Additionally, RAM 110 may contain operating system 112, application
programs 114, other executable code 116 and program data 118. RAM
110 typically contains data and/or program modules that are
immediately accessible to and/or presently being operated on by CPU
102.
[0017] The computer system 100 may also include other
removable/non-removable, volatile/nonvolatile computer storage
media. By way of example only, FIG. 1 illustrates a hard disk drive
122 that reads from or writes to non-removable, nonvolatile
magnetic media, and storage device 134 that may be an optical disk
drive or a magnetic disk drive that reads from or writes to a
removable, a nonvolatile storage medium 144 such as an optical disk
or magnetic disk. Other removable/non-removable,
volatile/nonvolatile computer storage media that can be used in the
exemplary computer system 100 include, but are not limited to,
magnetic tape cassettes, flash memory cards, digital versatile
disks, digital video tape, solid state RAM, solid state ROM, and
the like. The hard disk drive 122 and the storage device 134 may be
typically connected to the system bus 120 through an interface such
as storage interface 124.
[0018] The drives and their associated computer storage media,
discussed above and illustrated in FIG. 1, provide storage of
computer-readable instructions, executable code, data structures,
program modules and other data for the computer system 100. In FIG.
1, for example, hard disk drive 122 is illustrated as storing
operating system 112, application programs 114, other executable
code 116 and program data 118. A user may enter commands and
information into the computer system 100 through an input device
140 such as a keyboard and pointing device, commonly referred to as
mouse, trackball or touch pad tablet, electronic digitizer, or a
microphone. Other input devices may include a joystick, game pad,
satellite dish, scanner, and so forth. These and other input
devices are often connected to CPU 102 through an input interface
130 that is coupled to the system bus, but may be connected by
other interface and bus structures, such as a parallel port, game
port or a universal serial bus (USB). A display 138 or other type
of video device may also be connected to the system bus 120 via an
interface, such as a video interface 128. In addition, an output
device 142, such as speakers or a printer, may be connected to the
system bus 120 through an output interface 132 or the like
computers.
[0019] The computer system 100 may operate in a networked
environment using a network 136 to one or more remote computers,
such as a remote computer 146. The remote computer 146 may be a
personal computer, a server, a router, a network PC, a peer device
or other common network node, and typically includes many or all of
the elements described above relative to the computer system 100.

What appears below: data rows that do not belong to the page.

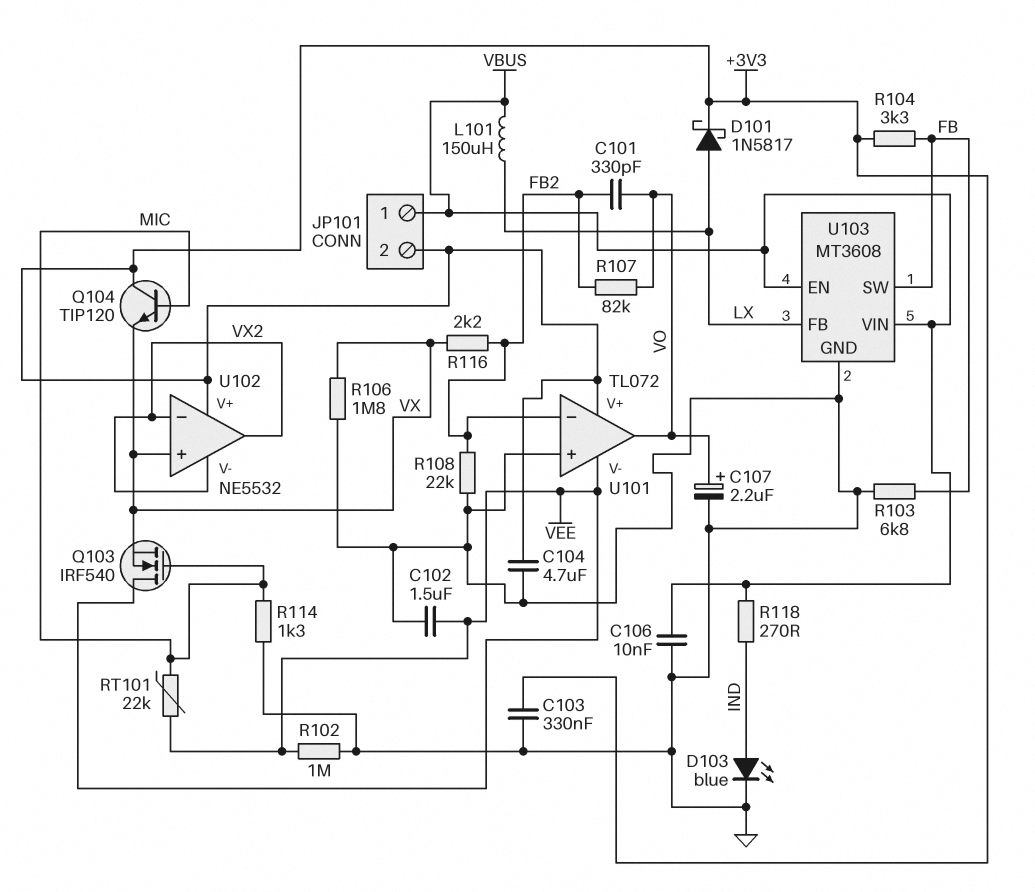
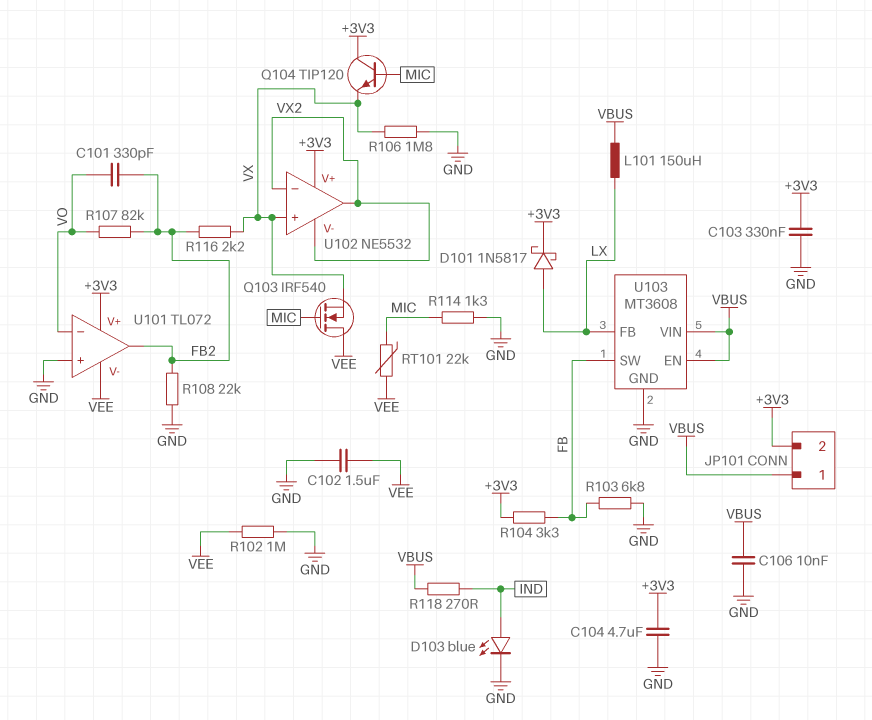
C107: 2.2uF (plus VO, minus GND) -> none
U101 pin in-: FB2 -> VO
U101 pin out: VO -> FB2

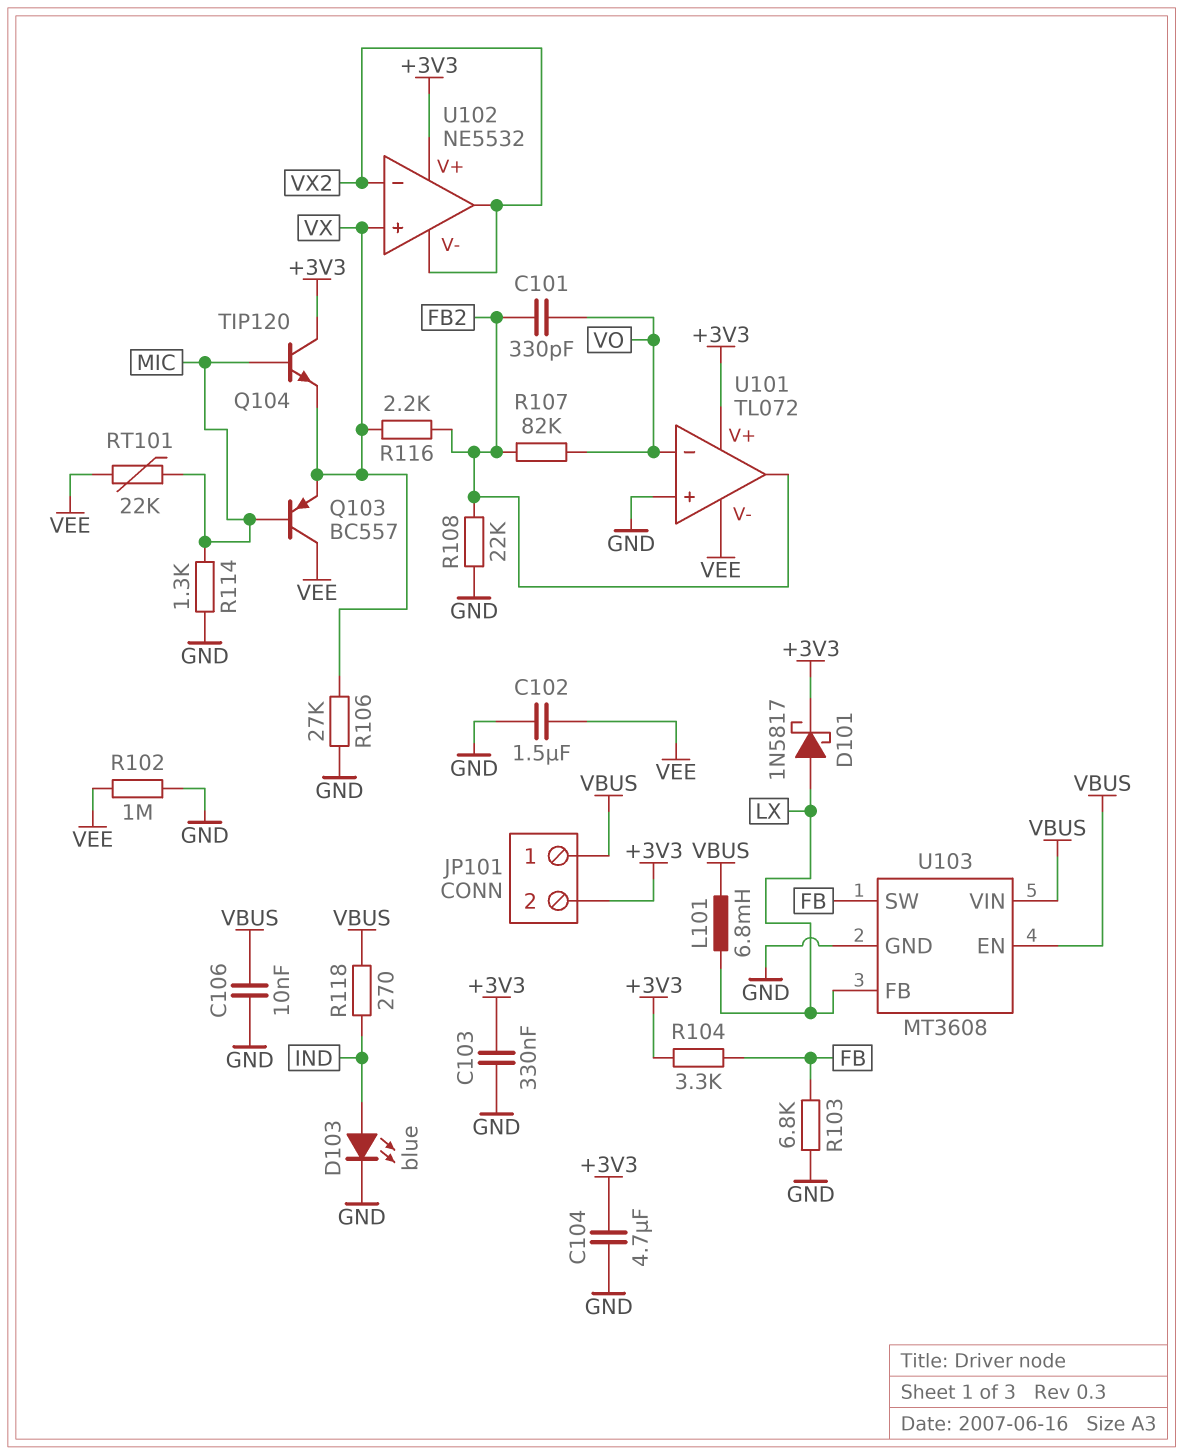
L101: 150uH (LX, VBUS) -> 6.8mH (LX, VBUS)
Q103: NMOS IRF540 (G MIC, D VEE, S VX) -> PNP BC557 (B MIC, C VEE, E VX)
R106: 1.8M (GND, VX) -> 27k (GND, VX)

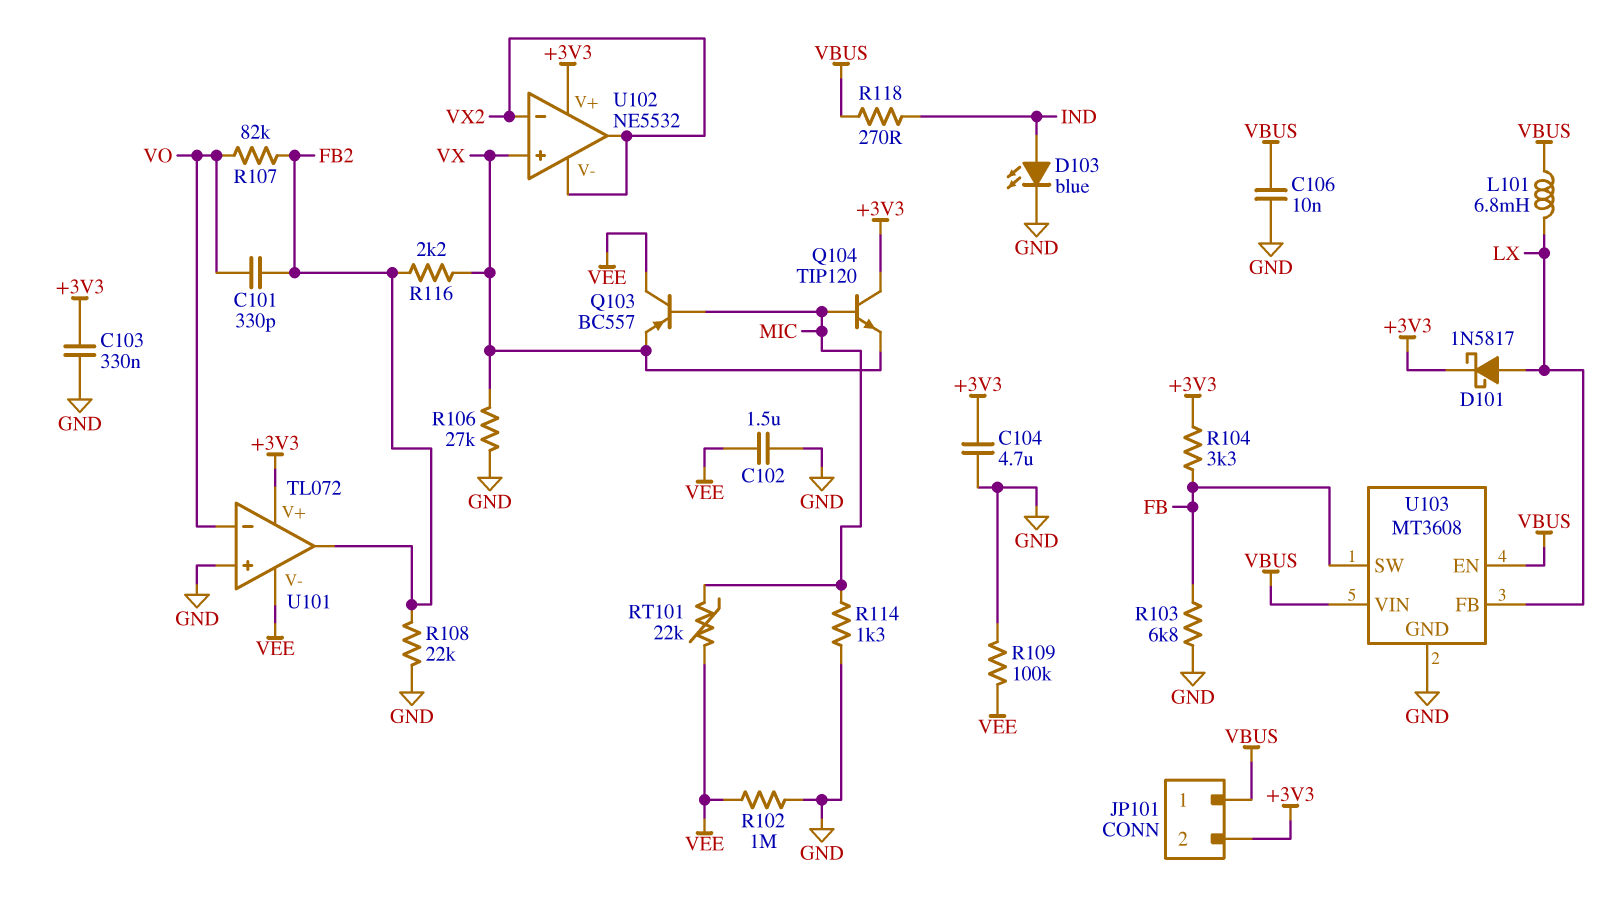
R109: none -> 100k (GND, VEE)

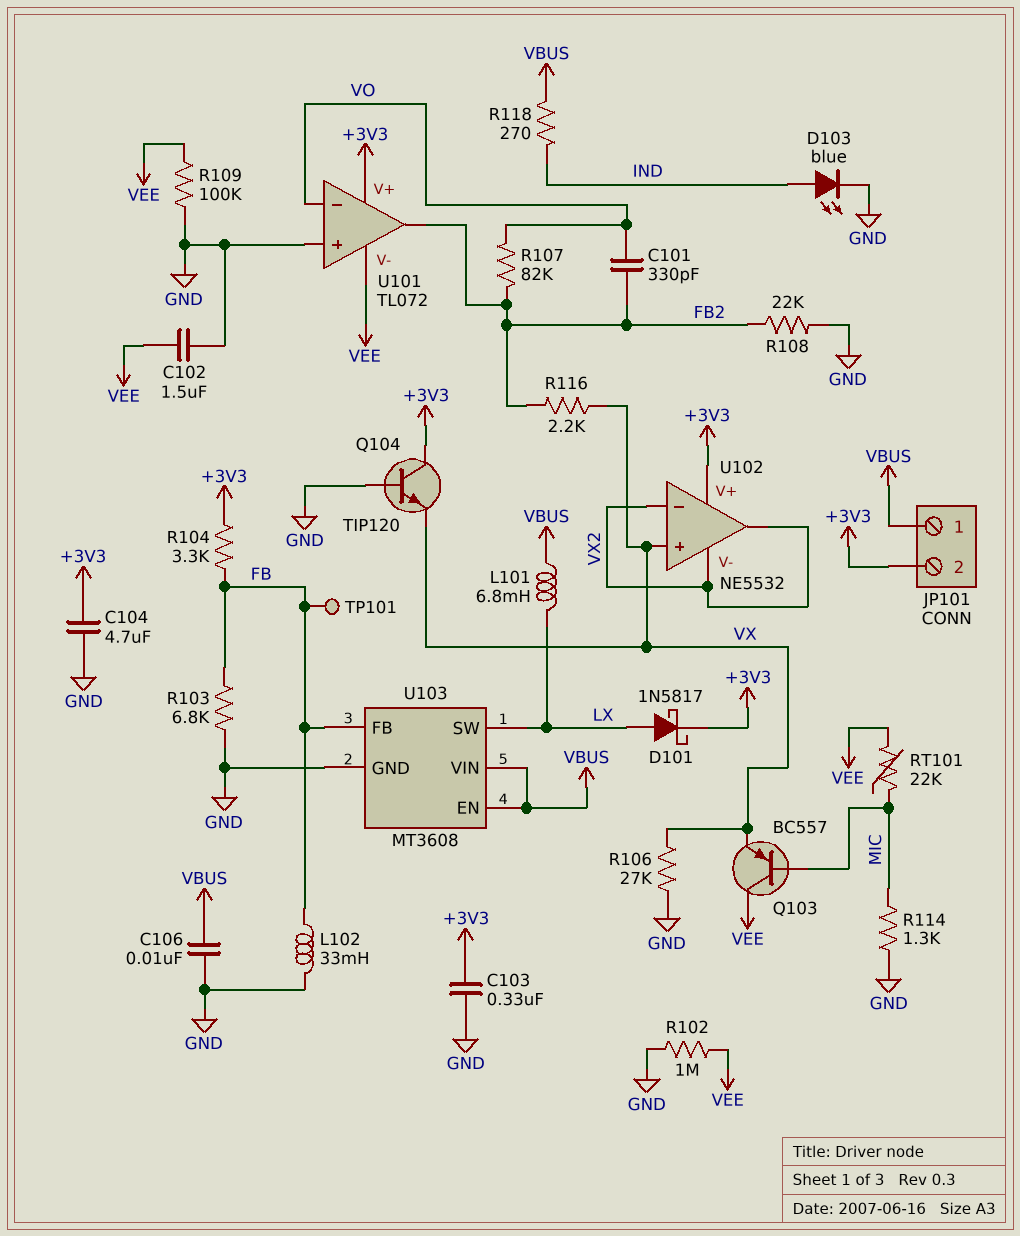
L102: none -> 33mH (FB, GND)
Q104: NPN TIP120 (B MIC, C +3V3, E VX) -> NPN TIP120 (B GND, C +3V3, E VX)
TP101: none -> test point (FB)
U103 pin FB: LX -> FB
U103 pin SW: FB -> LX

The network 136 depicted in FIG. 1 may include a local area network
(LAN), a wide area network (WAN), or other type of network. Such
networking environments are commonplace in offices, enterprise-wide
computer networks, intranets and the Internet. In a networked
environment, executable code and application programs may be stored
in the remote computer. By way of example, and not limitation, FIG.
1 illustrates remote executable code 148 as residing on remote
computer 146. It will be appreciated that the network connections
shown are exemplary and other means of establishing a
communications link between the computers may be used.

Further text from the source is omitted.